Published on August 20th, 2012 | by Steven Hodson0
Energy Poverty Is A Real Thing
One of the bills I hate the most, and dread with a passion, is our electric bill which is so full of WTF it’s enough to drive one to drink, except after paying the bill you’re lucky if you can afford a bottle of water. The really stupid part of the whole exercise is that our actual electrical costs here in Ontario, Canada, is the actual electricity.
Between taxes, Ontario Hydro Debt Repayment (ya we have to pay each month for all the debt incurred by the now deregulated but main power company in the province), and – get this – transmission fees, the hydero company is making more money from fees than the electricity.
I say this because there is a new study from the University of Sydney and University of New South Wales by Dr. Lynne Chester and Dr. Alan Morris respectfully that there is a growing new for of poverty called energy poverty.
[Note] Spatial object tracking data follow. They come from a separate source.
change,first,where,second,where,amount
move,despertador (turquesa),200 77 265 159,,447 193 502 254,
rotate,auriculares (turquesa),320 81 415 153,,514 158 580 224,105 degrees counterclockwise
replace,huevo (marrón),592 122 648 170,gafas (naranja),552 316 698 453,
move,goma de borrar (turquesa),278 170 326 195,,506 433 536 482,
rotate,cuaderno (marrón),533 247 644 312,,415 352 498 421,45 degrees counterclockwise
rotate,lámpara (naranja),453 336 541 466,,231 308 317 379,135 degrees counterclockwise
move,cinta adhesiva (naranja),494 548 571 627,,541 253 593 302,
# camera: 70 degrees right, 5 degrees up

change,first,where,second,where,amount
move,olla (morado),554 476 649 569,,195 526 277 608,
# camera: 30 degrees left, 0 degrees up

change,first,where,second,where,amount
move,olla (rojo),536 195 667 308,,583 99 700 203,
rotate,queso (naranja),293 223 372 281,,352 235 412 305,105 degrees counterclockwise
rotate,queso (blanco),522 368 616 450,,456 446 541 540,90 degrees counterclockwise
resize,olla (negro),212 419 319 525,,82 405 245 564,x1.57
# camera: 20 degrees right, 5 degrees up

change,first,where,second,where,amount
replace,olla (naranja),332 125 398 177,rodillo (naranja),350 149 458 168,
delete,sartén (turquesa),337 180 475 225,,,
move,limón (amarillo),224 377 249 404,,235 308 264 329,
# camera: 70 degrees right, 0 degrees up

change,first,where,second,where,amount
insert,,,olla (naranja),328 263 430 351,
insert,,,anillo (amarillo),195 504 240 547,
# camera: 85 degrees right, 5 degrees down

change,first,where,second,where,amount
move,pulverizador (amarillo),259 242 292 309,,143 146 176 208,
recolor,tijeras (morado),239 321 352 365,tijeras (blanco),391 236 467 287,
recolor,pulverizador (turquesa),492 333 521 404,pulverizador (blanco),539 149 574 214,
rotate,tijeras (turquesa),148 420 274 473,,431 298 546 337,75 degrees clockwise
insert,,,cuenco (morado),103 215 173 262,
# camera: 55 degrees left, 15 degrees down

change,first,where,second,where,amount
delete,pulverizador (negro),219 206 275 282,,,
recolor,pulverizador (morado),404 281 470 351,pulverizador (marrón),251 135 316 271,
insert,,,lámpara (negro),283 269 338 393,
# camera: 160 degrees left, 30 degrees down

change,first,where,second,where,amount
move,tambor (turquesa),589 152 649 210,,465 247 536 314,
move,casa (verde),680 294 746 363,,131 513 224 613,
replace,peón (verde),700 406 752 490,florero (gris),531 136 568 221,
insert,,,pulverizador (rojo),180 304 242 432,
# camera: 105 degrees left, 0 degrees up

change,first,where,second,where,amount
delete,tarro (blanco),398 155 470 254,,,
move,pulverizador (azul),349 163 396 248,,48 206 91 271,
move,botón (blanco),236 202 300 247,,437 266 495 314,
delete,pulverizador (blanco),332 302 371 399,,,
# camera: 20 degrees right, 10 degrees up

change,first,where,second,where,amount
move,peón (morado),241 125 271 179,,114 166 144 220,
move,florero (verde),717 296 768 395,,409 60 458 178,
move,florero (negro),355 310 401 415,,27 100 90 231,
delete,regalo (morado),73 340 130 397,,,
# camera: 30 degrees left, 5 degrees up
This is most prevalent in low-income families where their energy bills are taking an ever larger portion of their dwindling disposable income.
Granted this is an Australian study but I do not doubt that this kind of energy poverty is not just an Australian problem as I know many people in my own community here in Ontario that have to decide if they want to eat or pay the hydro bill, and pay the rent or mortgage.
As the two researchers point out the liberalization of the electricity sectors has resulted in increased consumer electricity prices that are far in excess of inflation and wage increases and this isn’t just in Australia but rather a global problem.
“Energy poverty needs to be explicitly recognised as a distinct and growing social problem for Australia’s 3.5 million households, who fall in the two lowest-income quintiles as defined by the Australian Bureau of Statistics.”
“Steep increases in electricity prices will cause hardship for low-income households because they have far less capacity to reduce their energy demand.”